On a rainy day after school, the wait outside the Headmistress’s office held a tone of finality that oddly resembled the weather.
Eugene McDermott Headmistress Jeanne P. Whitman wore a multi-colored shawl and a classic button-down that day with an ornate golden necklace. Her elegance struck me just as much as her eloquence in speaking.
With her seventh and final year at Hockaday coming to a close, Whitman’s legacy remains something that is intangible to all of us, but perhaps, most of all to her.
“I don’t know that many of us have the omniscience or the privilege of actually saying or setting what our legacy is. In some ways, legacy is in the eyes of the beholders,” she admits.
Junior Sheriden, who developed a close relationship with Whitman, explains her personal piece of the headmistresses’ legacy. “She’s always happy, and not having her around my last year is going to be tough since she’s pretty much helped me get through Hockaday and been a support system.”
Sheriden’s experience exemplifies what Whitman intended of her tenure. She left a career in the university world, becoming the 11th (and fourth female) head of Hockaday, with this purpose:
“I also knew the opportunity to really have impact on how [girls] shape themselves is way before college…so when I came here, I think I had the hope that I would have some impact on the ways that girls see themselves and the way that they feel prepared for a very complex, competitive and terrific world out there.”
Throughout the interview, Whitman had an endearing habit of imparting gems of wisdom in the midst of conversation.
“Frankly, by the time you’re in college, your die is cast—who you are, your moral center by and large, your sense of self.”
But even after such moments of poignancy, she added a touch of the lightheartedness inherent in her spirit, “I’m not even sure I know who Justin Bieber is,” she quipped, discussing the ways in which she does and doesn’t connect with Hockaday students.
When asked about her favorite parts of Hockaday, she exclaimed, “Oh, a thousand things!” She lovingly gushed about lower school carpool, relaying an anecdote about peeling a crying four-year-old from her car.
She recalled everyday marvels, “those golden spring and fall afternoons when the sun gets low in the sky, and it hits the grass and actually reflects gold.”
Junior Michelle comments that most students do not know Ms.
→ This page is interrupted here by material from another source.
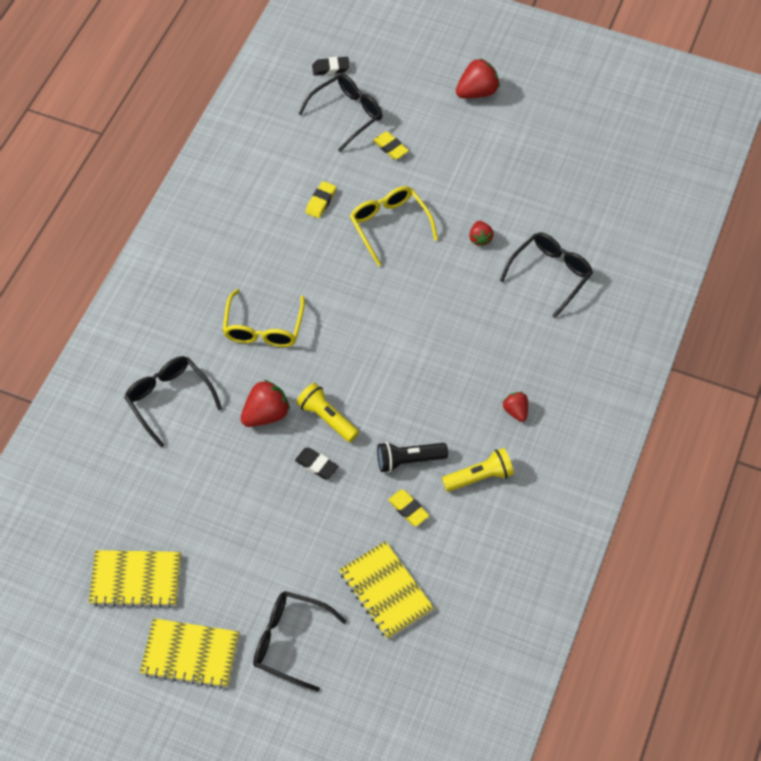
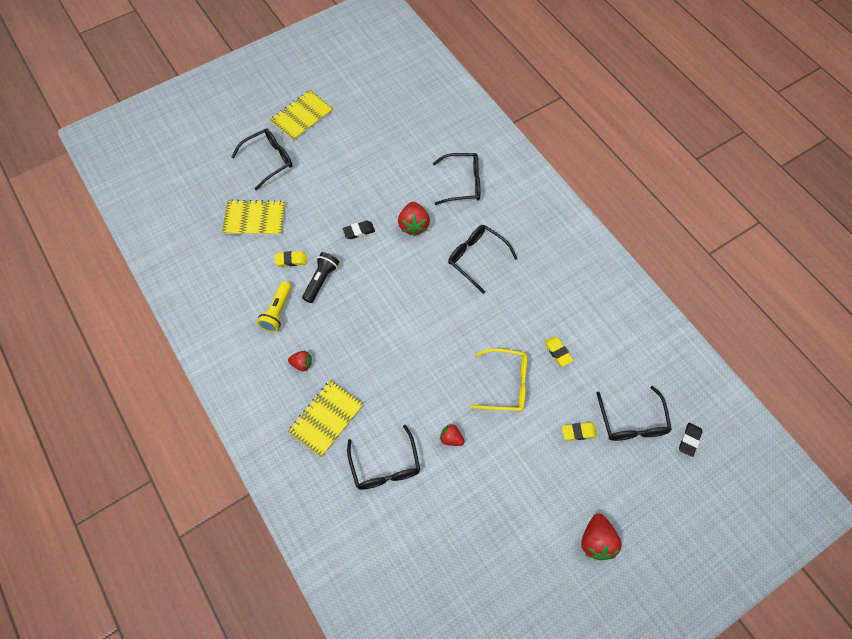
camera: 125 degrees right, 5 degrees up
(136, 579) = (363, 115): yellow notebook -> yellow notebook (326, 419)
(263, 327) = (477, 258): yellow glasses -> black glasses
(327, 418) = (385, 255): yellow flashlight -> none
Whitman very well and although she is “always friendly,” they regret not getting the opportunity to “have more one-on-one interactions with her.”
But for the last seven years Whitman has been a silent observer, absorbing details that we did not know she could see.
“Watching you listen to each other, watching you on stage, watching you all in the cafeteria, listening to you talk to each other when you don’t even know I am within a hundred yards—I love all of that,” says Whitman. In the moments she discusses Hockadaisies, her eyes are filled with affection and occasionally tear up.
From her perspective, however, there is more to being Headmistress than doting upon young women and shaping their educations. The position required her to make difficult choices.
“My job is to represent the institution…there have been times I have cried my way through decisions because I was hurting a person.”
Resilient, Whitman does not dwell on mistakes. She viewed her job in a unique way. “There are going to be a lot of people who don’t like me, but what I will hope is that I am perceived as fair, honest and respectful.”
Junior Isabel describes how she will remember Whitman, “We Hockadaisies admire her poise and grace…her most lasting impact is the expansion and renovation of Hockaday.”
At a school where women dominate even the administration, Whitman has set a permanent example, one that is exactly what she hoped for—fair, honest, respectful, but so much more—charming, innovative and timeless.
As the year concludes, it is the end of an era. For Whitman, commencement, a bittersweet occasion will mark the end for both her and the graduating seniors.
“Graduation is beautiful…but it’s both my favorite thing and my most feared thing. You didn’t ask me what my most feared thing is: rain at graduation.”
While Whitman will be physically immortalized in the form of a portrait (for which she is at a loss of what to wear), her true legacy will be celebrated through this generation of Hockadaisies as they become the daring, graceful and enterprising women of the future she aspired to shape.
“I think I’ve been really lucky. I’ve had incredible, incredible work. With you all—what a joy, what a glorious joy,” she concludes, striking a perfect balance between sorrow and content.